Imposto cobrado pela Lei de Repatriação foge do conceito de tributo

Mônica Elisa de Lima

A Lei 13.254, de 13 de janeiro de 2016, instituiu o Regime Especial de Regularização Cambial e Tributária (RERCT), a ser usufruído pelos residentes ou domiciliados no país em 31 de dezembro de 2014 que tenham sido ou ainda sejam proprietários ou titulares de ativos, bens ou direitos, de origem lícita, em períodos anteriores a essa data.

Dita regularização cambial e tributária se materializa pela declaração voluntária dos recursos, direitos ou bens, antes omitidos do conhecimento do Fisco, ainda que, naquela data, não mais existam saldo ou a propriedade desses ativos. É necessário, ainda, o pagamento integral do imposto, à alíquota de 15%, sobre o qual se aplica multa de 100%, conforme previsto nos artigos 6º e 8º da lei.

Tal declaração específica foi regulamentada, assim como outras regras, pela Instrução Normativa RFB 1.627, de 11 de março de 2016. Desta forma, a adesão ao RERCT materializa-se na transmissão da Declaração de Regulamentação Cambial e Tributária (Dercat), acompanhada do pagamento do imposto mais multa.

Não desnaturam a origem lícita os resultados que tenham implicado as seguintes condutas penais: crimes contra a ordem tributária, sonegação fiscal, sonegação de contribuição previdenciária, falsificação de documento público ou particular, uso de documento falso, falsidade ideológica, evasão de divisas do país e lavagem ou ocultação de bens direitos ou valores.

Desta forma, nos termos do parágrafo 1º do artigo 5º da Lei 13.254/2016, uma vez cumpridos os requisitos para a adesão ao RERCT, considera-se extinta a punibilidade de quaisquer dos injustos acima, relativos aos bens regularizados. Ou seja, o Estado renuncia a seu direito de aplicar ou executar a pena pelo fato típico, ilícito e culpável.

Dentre o rol não taxativo das causas da extinção da punibilidade contidas no artigo 107 do Código Penal encontra-se a anistia (inciso II), que pode ser definida como o esquecimento da infração penal ou o perdão pelo Estado, em decorrência de lei, sendo concedido por razões de políticas e ou sociais.

É cediço, entretanto, que a extinção do jus puniendi penal não afasta o dever civil de indenizar, conforme se infere do disposto nos artigos 66 e 67, II, do Código de Processo Penal e no artigo 935, do Código Civil, que consagram a independência das esferas criminal e cível, no tocante à reparação civil, quando constatada a materialidade e autoria do delito.

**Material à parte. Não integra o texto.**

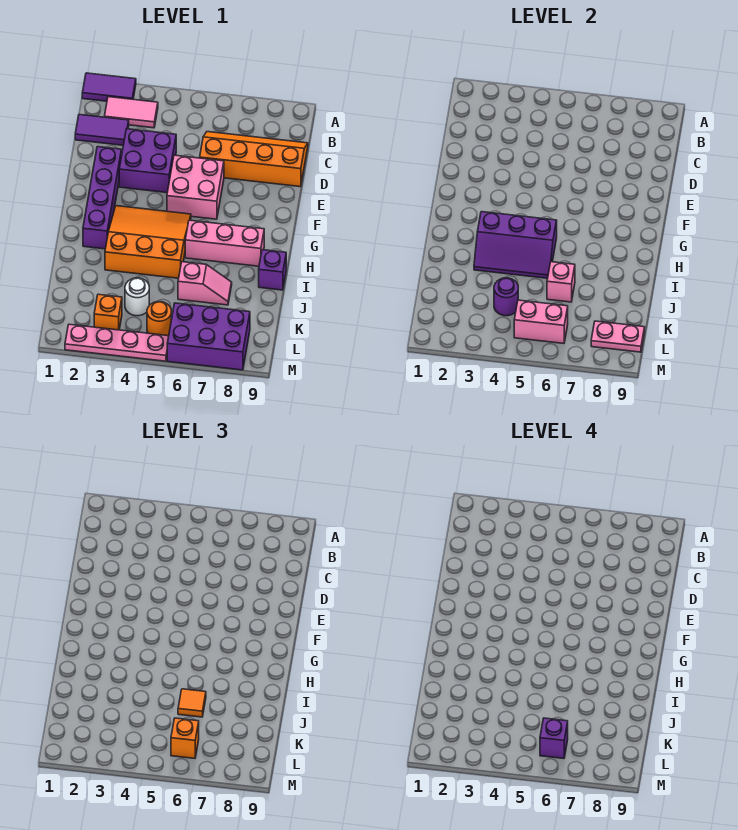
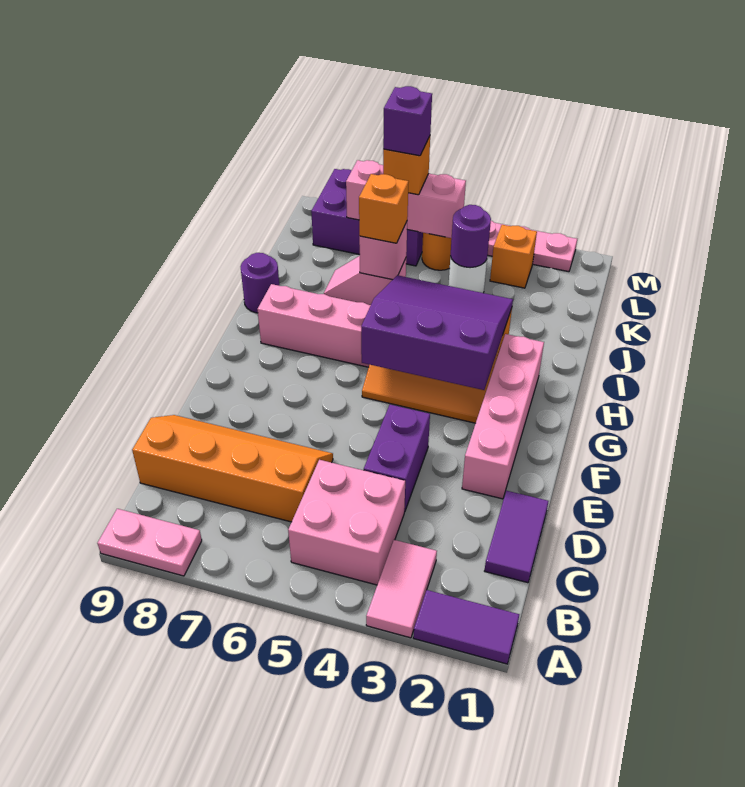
pink tile B2:B3 level 1 -> pink tile A3:B3 level 1
purple tile C1:C2 level 1 -> purple tile C1:D1 level 1
orange slope C6:D9 level 1 top D -> orange slope C6:D9 level 1 top C
purple brick D3:E4 level 1 -> purple brick D4:E4 level 1
purple brick E2:H2 level 1 -> pink brick E2:H2 level 1
pink brick E5:F6 level 1 -> pink brick B4:C5 level 1
purple slope H3:I5 level 2 top H -> purple slope G3:I5 level 2 top G
purple brick I9 level 1 -> purple round brick I9 level 1
orange tile J6 level 3 -> orange brick J6 level 3
pink brick L5:L6 level 2 -> pink brick L5:L7 level 2
pink plate L8:L9 level 2 -> pink plate A8:A9 level 1

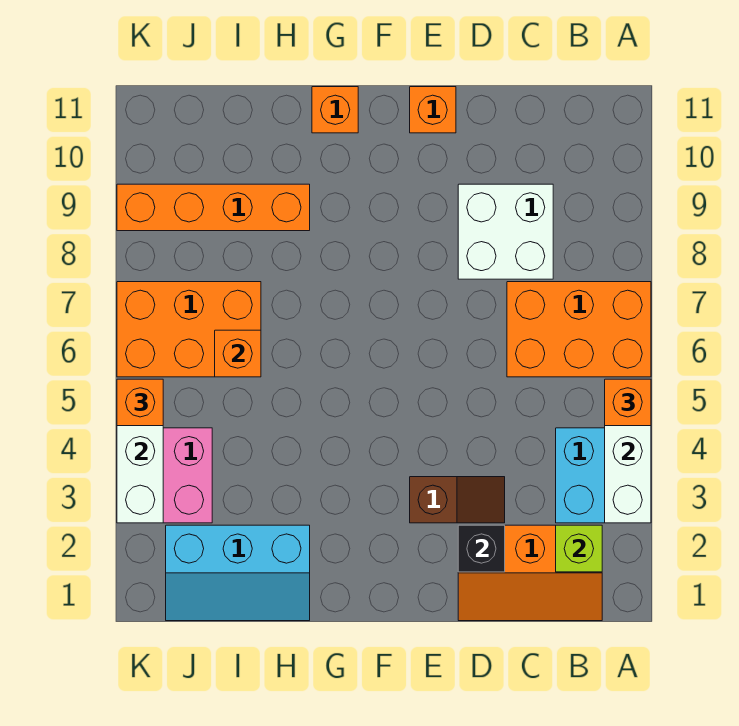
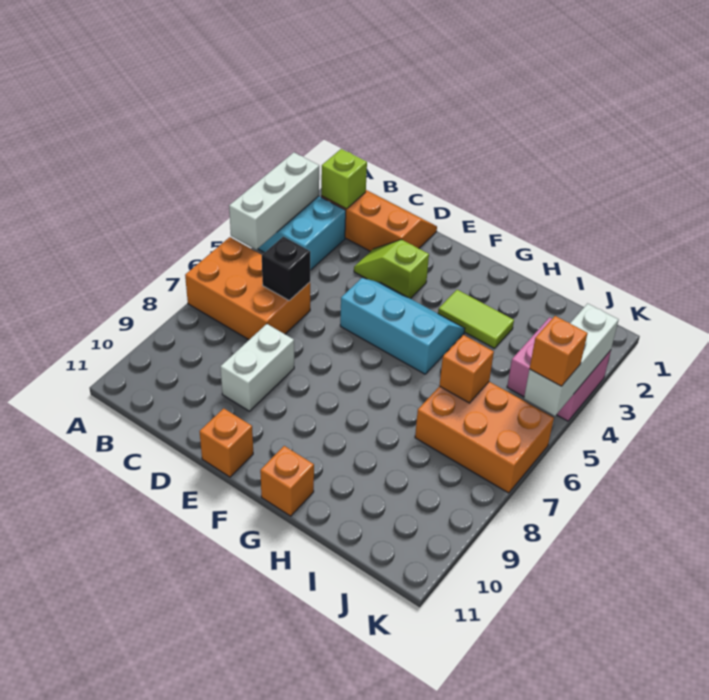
orange brick A5 level 3 -> none
white brick C8:D9 level 1 -> white brick D8:D9 level 1
black brick D2 level 2 -> black brick C6 level 2
brown slope D3:E3 level 1 top E -> lime slope D3:E3 level 1 top E
none -> lime tile G3:H3 level 1
cyan slope H1:J2 level 1 top 2 -> cyan slope E4:G5 level 1 top 5
orange brick H9:K9 level 1 -> none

Assim, nada obsta que a anistia se dê mediante condições, inclusive a contrapartida material, como ocorre, por exemplo, no caso de crimes contra a ordem tributária, quando ocorra o pagamento do tributo antes do oferecimento da denúncia.

Em termos tributários, pretendeu a Lei 13.254/2016 definir a contrapartida pecuniária feita pelo contribuinte como Imposto de Renda sobre ganho de capital, apontando que os ativos declarados, ainda que inexistentes em 31 de dezembro de 2014, são considerados acréscimo patrimonial auferido em tal data, na forma prevista no inciso II do caput e do parágrafo 1º do artigo 43 do Código Tributário Nacional (Lei 5.172, de 1966).

Pois bem, estabelecidos os conceitos acima e considerando que “a natureza jurídica específica do tributo é determinada pelo fato gerador da respectiva obrigação, sendo irrelevantes para qualificá-la a denominação e demais características formais adotadas pela lei” (artigo 4º, CTN), pretende-se perquirir qual a natureza jurídica da exação condicionante à fruição do RERCT.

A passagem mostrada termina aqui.